With that said the State would have the legal basis to offer a currency with a conversion rate to the US dollar for CA incurred debt. If set sufficiently above the current rate of conversion, say at $1,500 per ounce, the new Golden Bear (which I invent for this purpose) currency would have a lower valuation than US currency but have full gold backing to it. CA could start issuing this currency to those who would be getting tax refunds or other forms of funds from the State and create a dual currency system within the State for its own gold tender and standard US greenbacks. In addition CA would probably place a holding time limit for cashing out gold, so that the Golden Bear will have time to circulate and get a real value, perhaps as much as 5 years for that.

CA would then have to decide if it wanted to incur debt via US dollars or its own Golden Bears. While 11.8 million troy ounces sounds like a lot, that is less than 1/3 troy ounce per citizen in the State. If CA can get its fiscal house in order in 5 years, stop the debt outflow and get a sane tax climate in place for investors, it can offer a 'safe haven' currency that is gold backed (possibly have silver backed ones as well, but it is difficult in getting the silver reserve figures) and holds the State to the value of the currency.

The Golden Bear would be a 'hard' currency and if set above the current conversion price of gold, then gain few attractors but serve as a reserve system to pay off internal debts owed to the citizenry. Citizens would be faced with a currency that would take a few years to convert to physical gold (with 1 troy ounce = 1.0971428571 ounce = 31.1034768 gram) with each Golden Bear dollar only about 0.02 gram weight or waiting to get paid in US greenbacks once CA got more of those to go around... which it might do by marketing Golden Bears or converting a portion of its debt into Golden Bears for payout (possibly the short term debt). Once in circulation the value of the US greenback would float compared to the Golden Bear and it is possible that CA might even see an influx of some cash if it can get its fiscal house in order.

Of course CA and probably AK would see a major uptick in the gold prospecting business as getting gold and getting gold backed tender in return makes the gold portable. CA might see an increase in gold reserves, over time, if it got its house in order. Other States might take this route to try and get some foundation to their economies and find some, final bottom to their fiscal woes as they have a new and much smaller economic platform to move to. This would mean that most of the 'services' in the way of regulations, 'entitlements' and even such things as public pensions would either get liquidated or devalued or have a final gold backed tender put into their holdings which they can sell at market prices.

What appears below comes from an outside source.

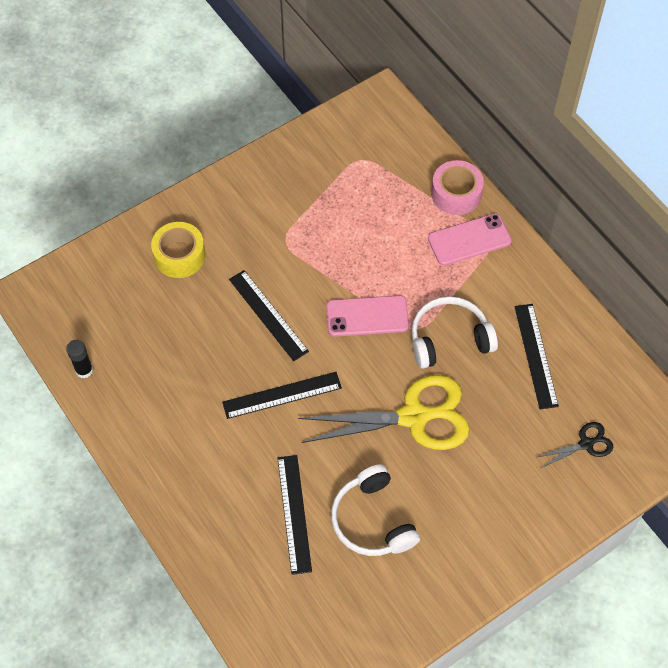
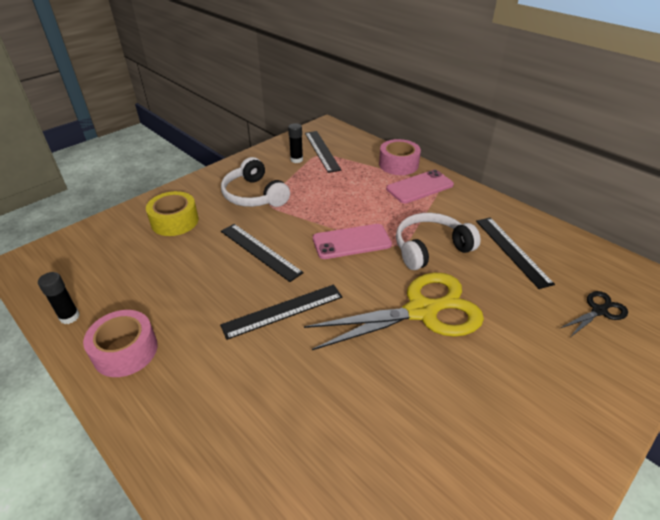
camera: 10 degrees left, 20 degrees down
(138, 416) = (125, 351): none -> pink tape
(294, 513) = (317, 428): black ruler -> black ruler (322, 151)
(330, 166) = (296, 160): none -> black glue stick
(372, 520) = (412, 420): white headphones -> white headphones (254, 195)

Congress did not have the power to stop this after the Civil War and no power was given to it during or after then to allow it to stop such things: they are allowed in Article 10 explicitly. While paying off debts to the federal government would still be done in greenbacks, if those are seen as getting worth less and less, then the States would have a means of fall-back currency by issuing gold and silver backed tender based on the holdings being held for all of the people at the bullion depositories. The US federal government would still have a substantial gold and silver deposit for the Nation, but the rest would be used by the States to create legal tender in the States for State obligations. And as it is circulated debt backed by gold, it is not normal valued currency and might be impossible to tax (can you tax debt? my guess is: no).

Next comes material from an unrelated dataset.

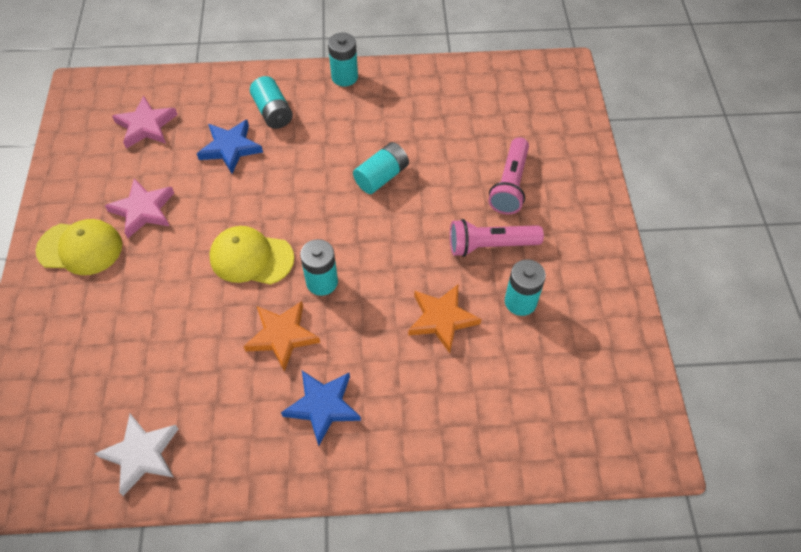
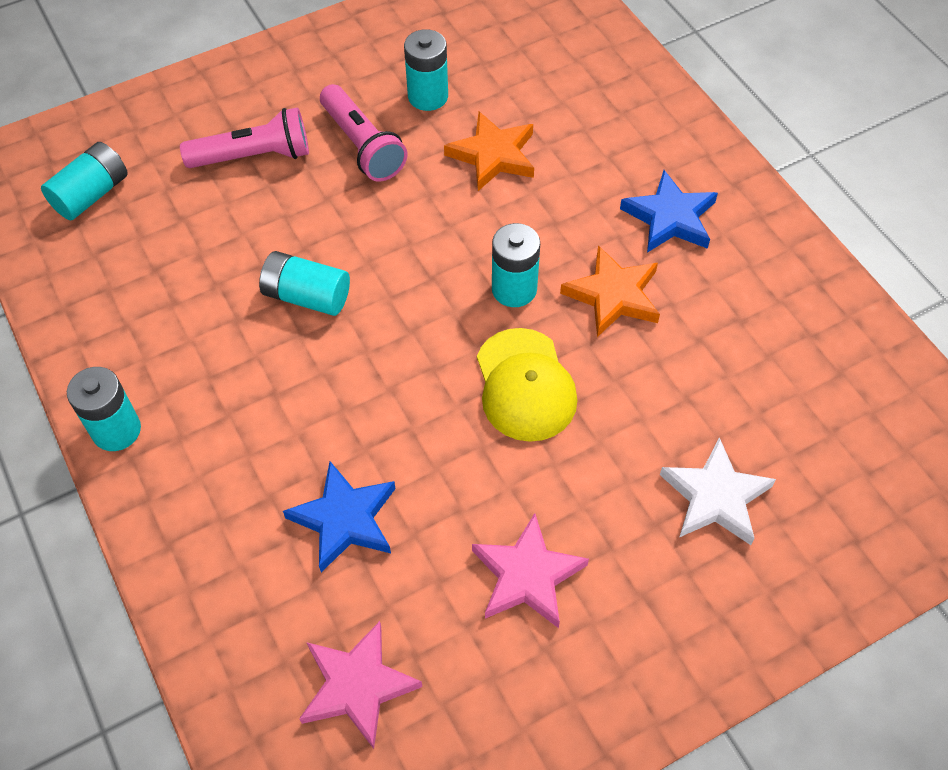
camera: 115 degrees left, 0 degrees up
(80, 248) = (642, 623): yellow cap -> none
(141, 454) = (847, 358): white star -> white star (715, 497)
(273, 112) = (239, 497): turquoise battery -> turquoise battery (91, 194)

A two-track system would be a PITA, to be sure, for each State, yes. But this might be a way to give the people of those failing States some assurance that there is a final, much smaller, fall-back position for their States that would have an opportunity to shed obligations and right their economies. And with a gold backed system the people would be assured of being able to get some useful currency after their State's bankruptcy and re-ordering to become solvent. We would still be a common Nation, but those in financial crisis would be allowed to figure their way out on their own and not put the entire Nation at peril for the spendthrift ways of the few.